Stick, can you explain this? I think you're using the trammel to support the rods and maintain their spacing over a longer span from edge guide to router. Is that the intent?


----------



## Stick486 (Jan 4, 2013)

AshleyJ said:


> Stick, can you explain this? I think you're using the trammel to support the rods and maintain their spacing over a longer span from edge guide to router. *Is that the intent?*


yes....


----------



## Stick486 (Jan 4, 2013)

AshleyJ said:


> I could clamp on a guide, but that adds another potential source of error since being precisely parallel to the edge is critical...


use a spacer...
the edge of your board is not straight unless you straighten it...
a straight edge will give you a much straighter grove...
see the PDF...

.


----------



## Cherryville Chuck (Sep 28, 2010)

Ashley when I need something as accurate as you need the last thing I try is measuring. Measuring necessarily requires interpolation. Cut a stick the length you need and use it as a gauge to distance a guide strip from the edge. Directly transferring a measurement is always more accurate than measuring.


----------



## AshleyJ (Dec 1, 2017)

Ok, it seems I've narrowed to equally viable options...

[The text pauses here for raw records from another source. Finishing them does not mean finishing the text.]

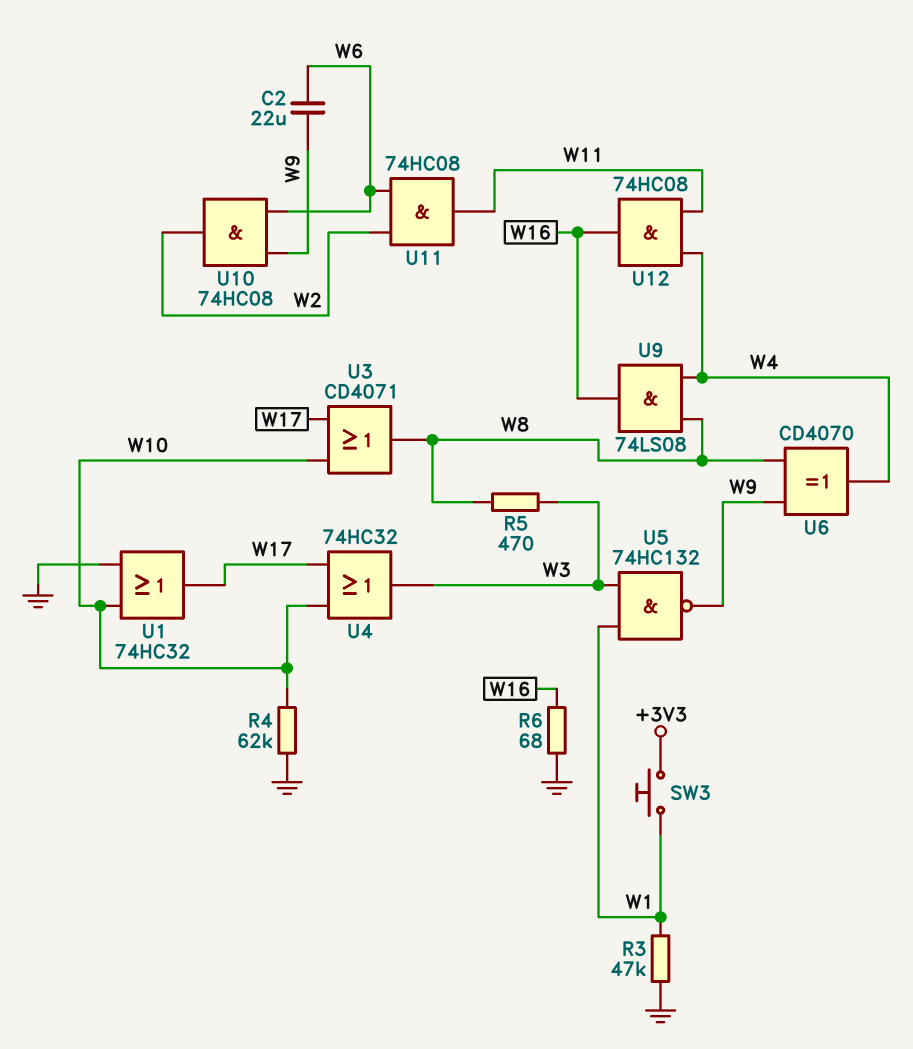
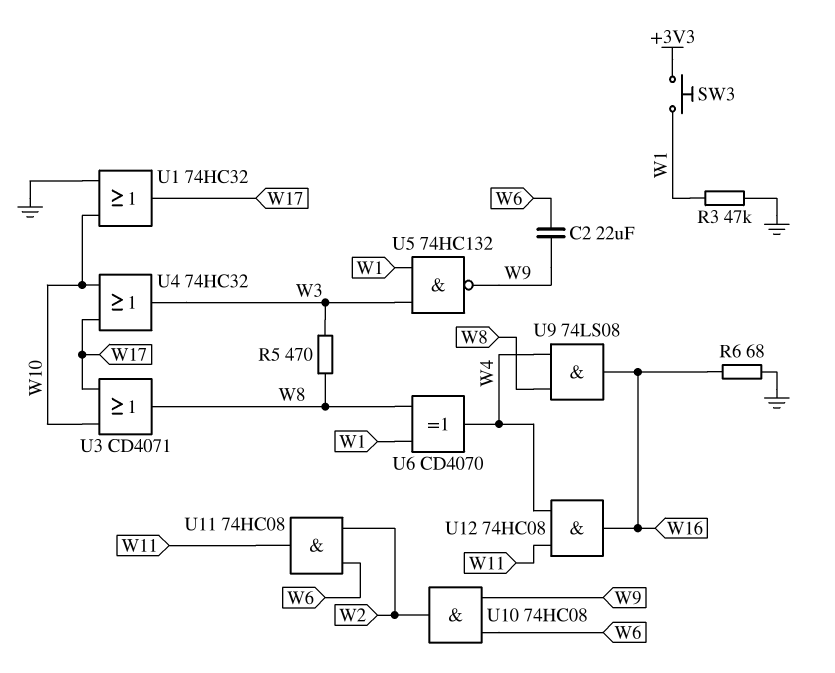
R4: 62k (GND, W10) -> none
U6: XOR CD4070 (in W8, in W9, out W4) -> XOR CD4070 (in W1, in W8, out W4)

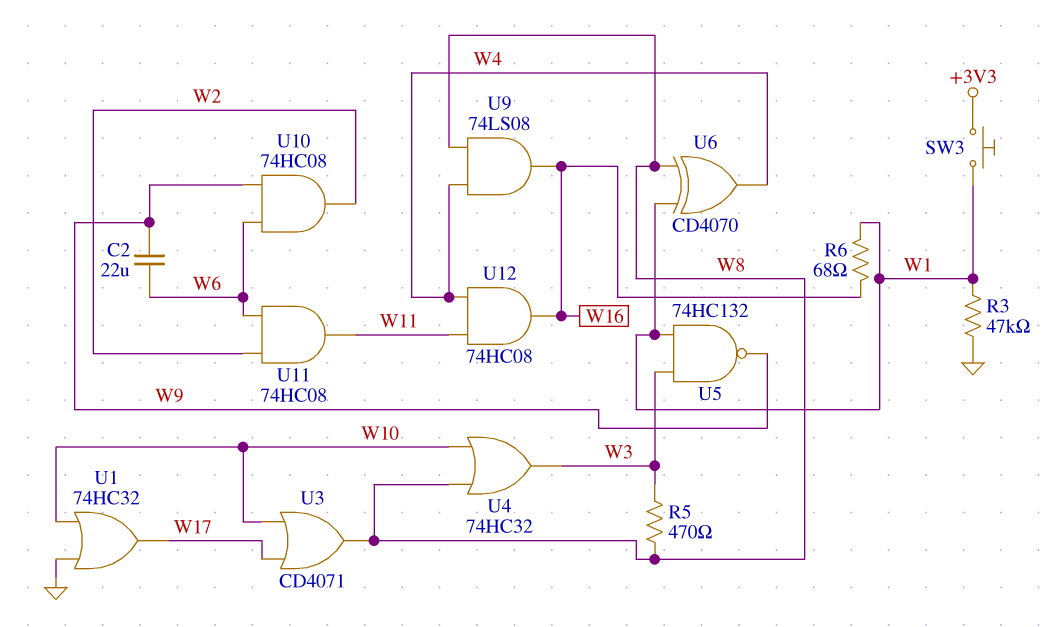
R6: 68 (GND, W16) -> 68 (W1, W16)
U4: OR 74HC32 (in W10, in W17, out W3) -> OR 74HC32 (in W8, in W10, out W3)

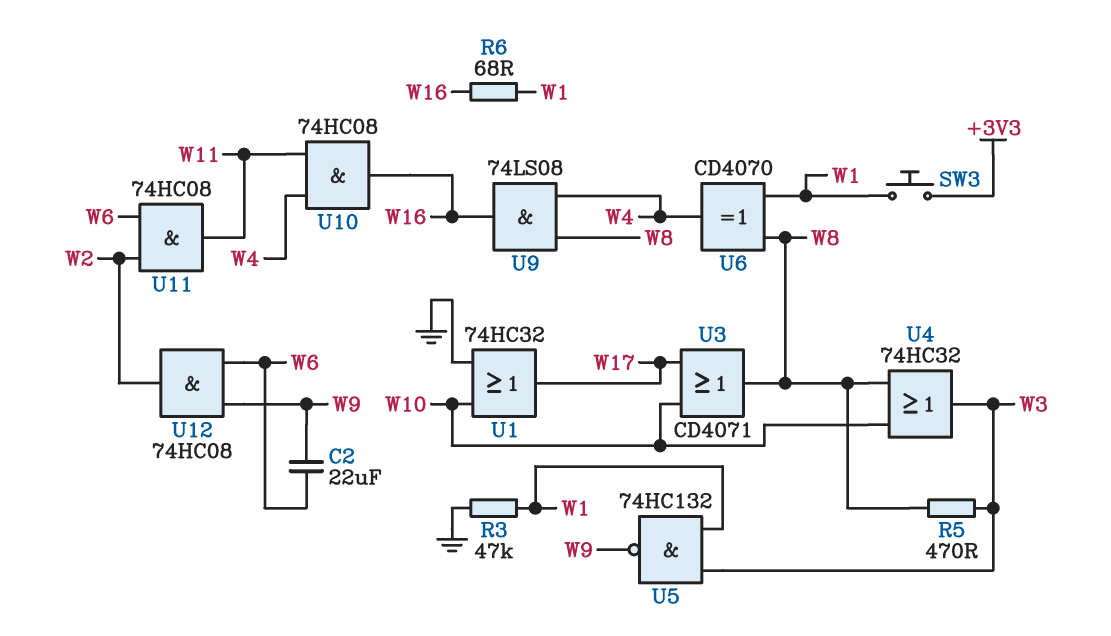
U10: AND 74HC08 (in W6, in W9, out W2) -> AND 74HC08 (in W4, in W11, out W16)
U12: AND 74HC08 (in W4, in W11, out W16) -> AND 74HC08 (in W6, in W9, out W2)

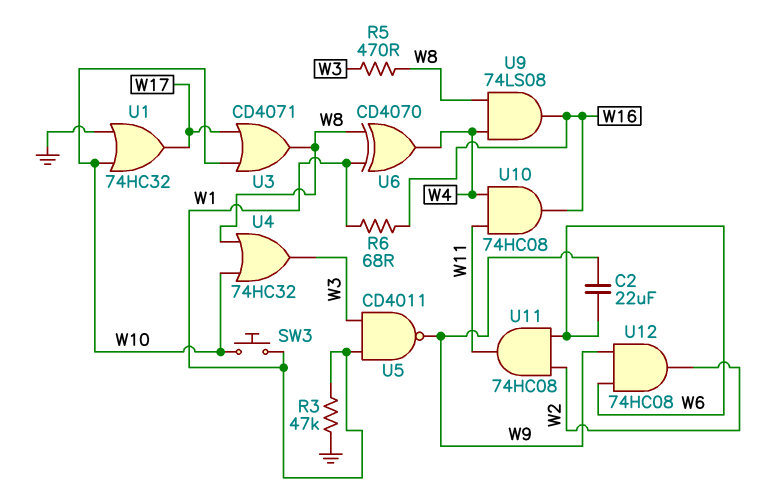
SW3: button (+3V3, W1) -> button (W1, W10)
U5: NAND 74HC132 (in W1, in W3, out W9) -> NAND CD4011 (in W1, in W3, out W9)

A. Acquire a couple long 3/8" rods and a second RA1054. Sandwich the workpiece between the edge guides and route wherever I like. Prerequisite: parallel workpiece edges.

B. Clamp on a straightedge and route along it. Eliminate the error setting the straightedge with spacers.

Although I like the double edge guide trick, Chuck's comment reminds me that I have another use for adjustable spacers elsewhere. I'm thinking of tweaking this design: 




Something like that will perfectly set my clamp on straightedge and the problem is solved.

Thanks everyone for poking and prodding me to multiple solutions better than where I started!


----------



## Cherryville Chuck (Sep 28, 2010)

Those are a great idea. I think I'll make myself a set.


----------